This is a basic question about how pytorch computation graphs work in a slightly nontrivial case. The specific code/algorithm following does not matter, but I don’t have better example on hand to illustrate my question so bear with me:
My observation comes from @kostrikovs PPO source code, in lines 197-211 in main.py. I’ve made some changes for the sake of simplicity to arrive at the following pseudo code, that illustrates the computation graph mechanics I’m unsure of:
output1 = model(Variable(batch))
output2 = old_model(Variable(batch))
ratio = torch.exp(output1 - Variable(output2.data))
optimizer.zero_grad()
ratio.backward()
optimizer.step() # params = model.parameters()
My observation is that the above code works correctly, but this very similar code does NOT:
batch_var = Variable(batch)
output1 = model(batch_var)
output2 = old_model(batch_var)
ratio = torch.exp(output1 - Variable(output2.data))
optimizer.zero_grad()
ratio.backward()
optimizer.step() # params = model.parameters()
I don’t understand why these routines produce different results.

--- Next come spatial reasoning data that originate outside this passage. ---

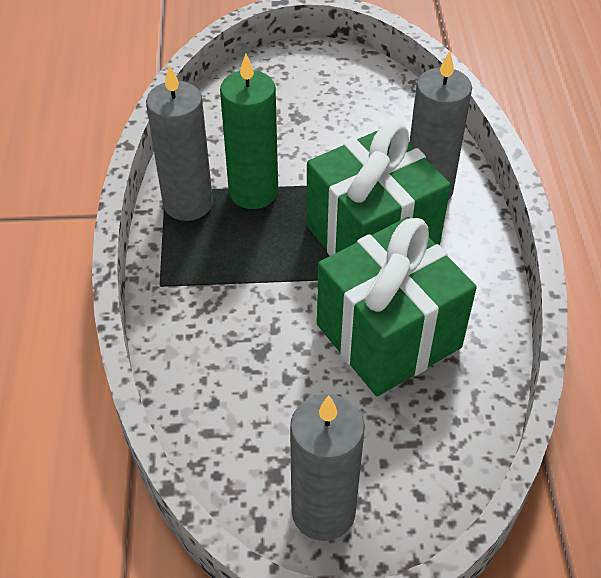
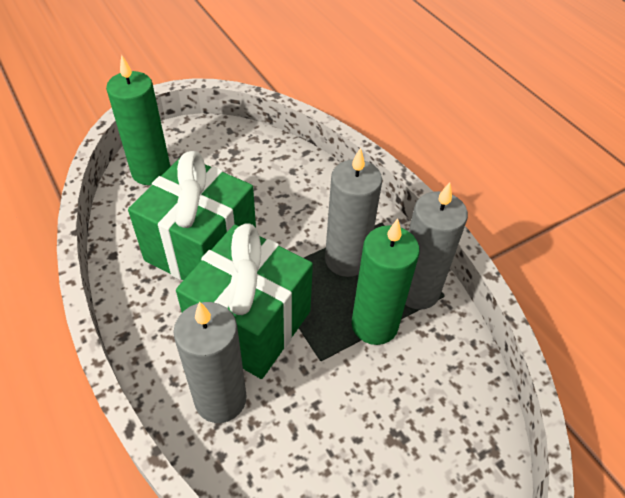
camera: 150 degrees right, 0 degrees up
(323, 512) = (198, 144): grey candle -> grey candle (346, 260)
(413, 485) = (151, 172): none -> green candle

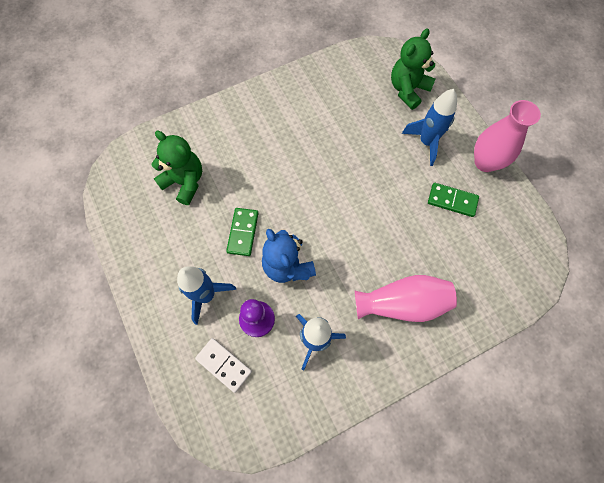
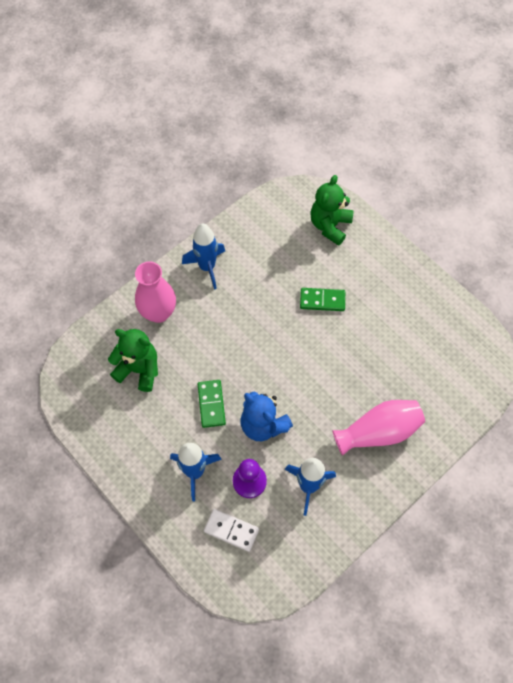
camera: 15 degrees left, 5 degrees down
(426, 142) = (361, 274): blue rocket -> blue rocket (207, 267)
(452, 201) = (399, 325): green domino -> green domino (322, 300)
(485, 162) = (420, 280): pink vase -> pink vase (158, 313)

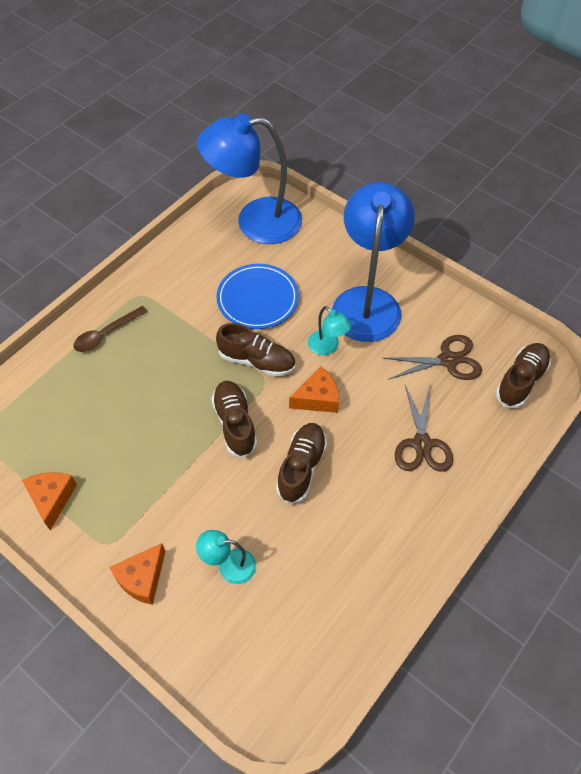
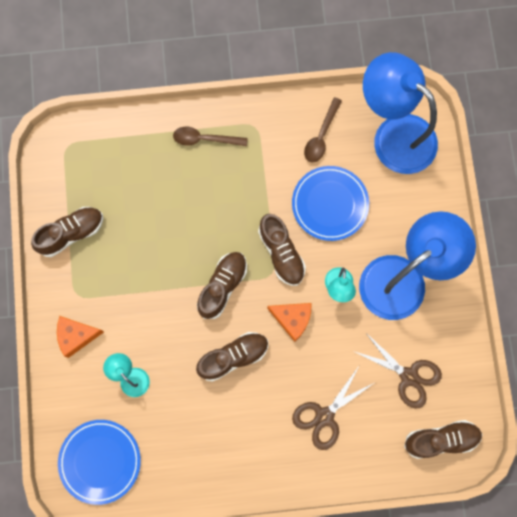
camera: 45 degrees right, 20 degrees up
(52, 499) = (71, 233): orange cheese -> brown shoe
(201, 262) = (321, 136): none -> brown spoon
(276, 666) = (100, 461): none -> blue plate

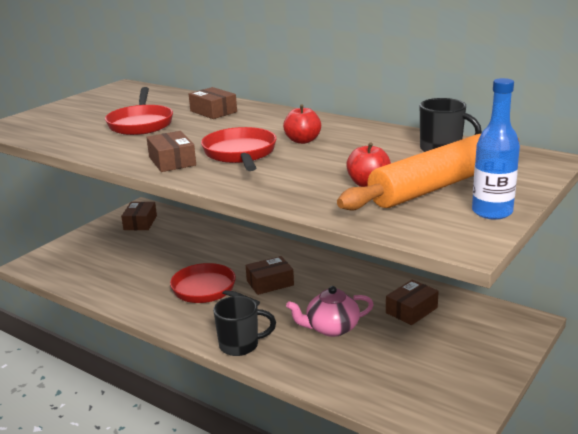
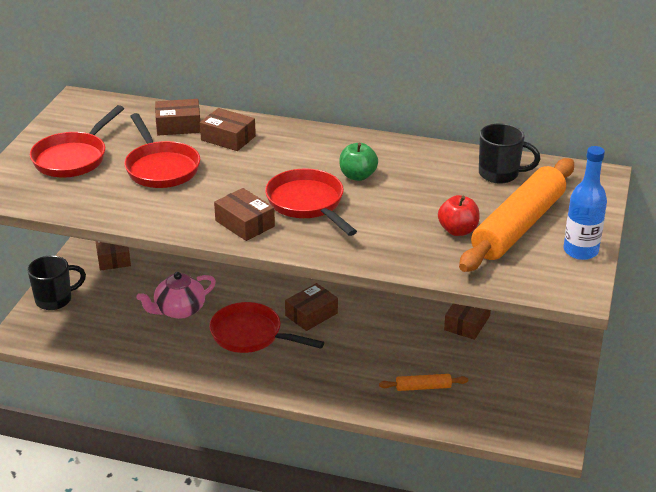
camera: 20 degrees left, 10 degrees up
(81, 114) = (73, 158): none -> red pan
(181, 102) = (178, 126): none -> brown box
(240, 345) = (323, 392): black mug -> black mug (55, 300)
(302, 141) = (357, 176): red apple -> green apple
(331, 328) = (401, 357): pink teapot -> pink teapot (179, 310)
(338, 358) = (423, 387): none -> orange rolling pin

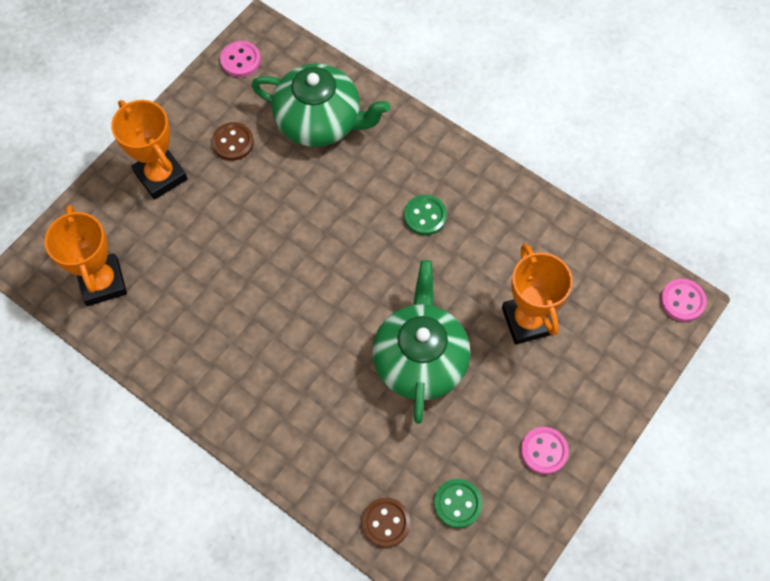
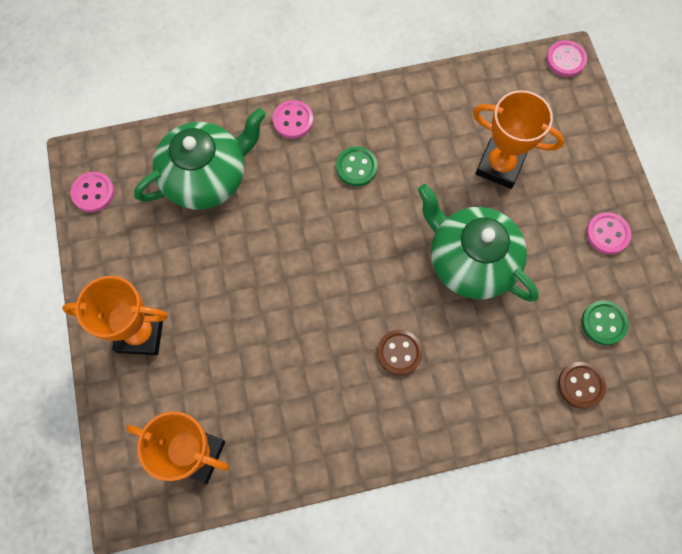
camera: 50 degrees left, 5 degrees up
(233, 142) = (163, 255): brown button -> brown button (399, 353)
(423, 141) = (293, 120): none -> pink button

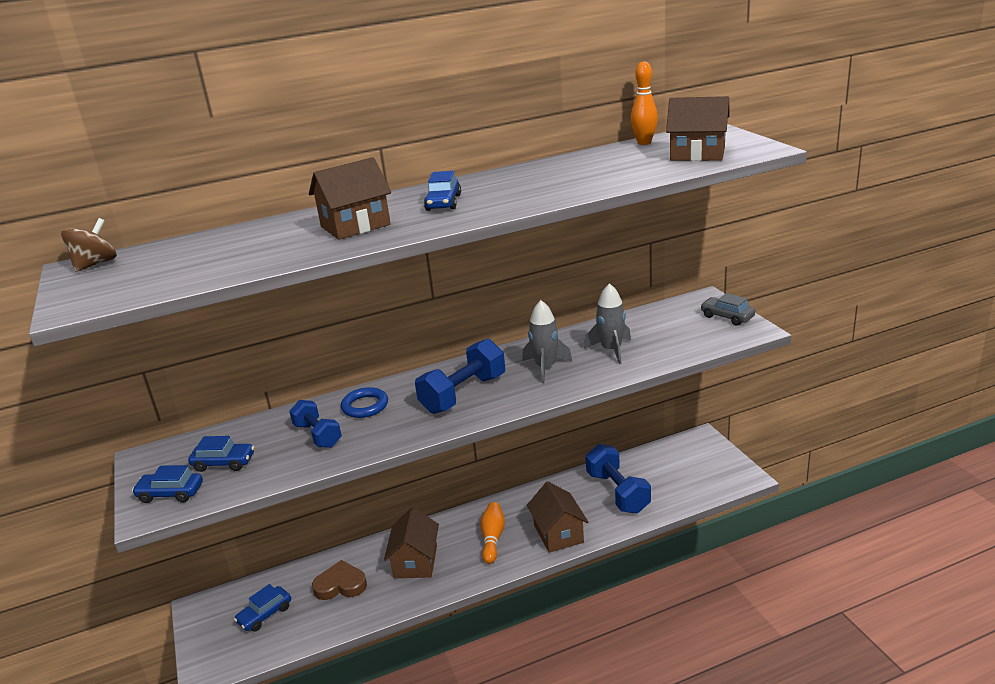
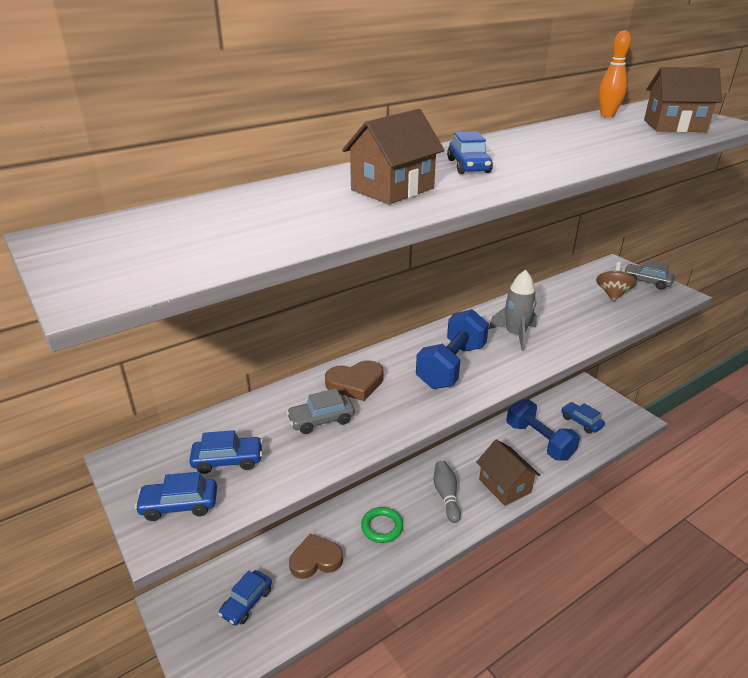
camera: 15 degrees left, 5 degrees up
(95, 264) = (84, 234): brown spinning top -> brown spinning top (612, 294)
(318, 435) = (321, 420): blue dumbbell -> grey car
(365, 406) = (355, 383): blue ring -> brown heart
(415, 562) = (382, 527): brown house -> green ring
(492, 538) = (446, 495): orange bowling pin -> grey bowling pin
(611, 350) = (566, 316): grey rocket -> none
(675, 476) = (581, 422): none -> blue car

As far as I understand the line “Variable(output2.data))” in the definition of “ratio” should prevent backward() from propagating through the original “output2” computation graph and changing gradients that way. I also don’t see why simply sharing an input Variable between the two models should change the result of backward() (the forward() of “model/old_model” has no in place operations).
I assume something is missing from my understanding. Any insights?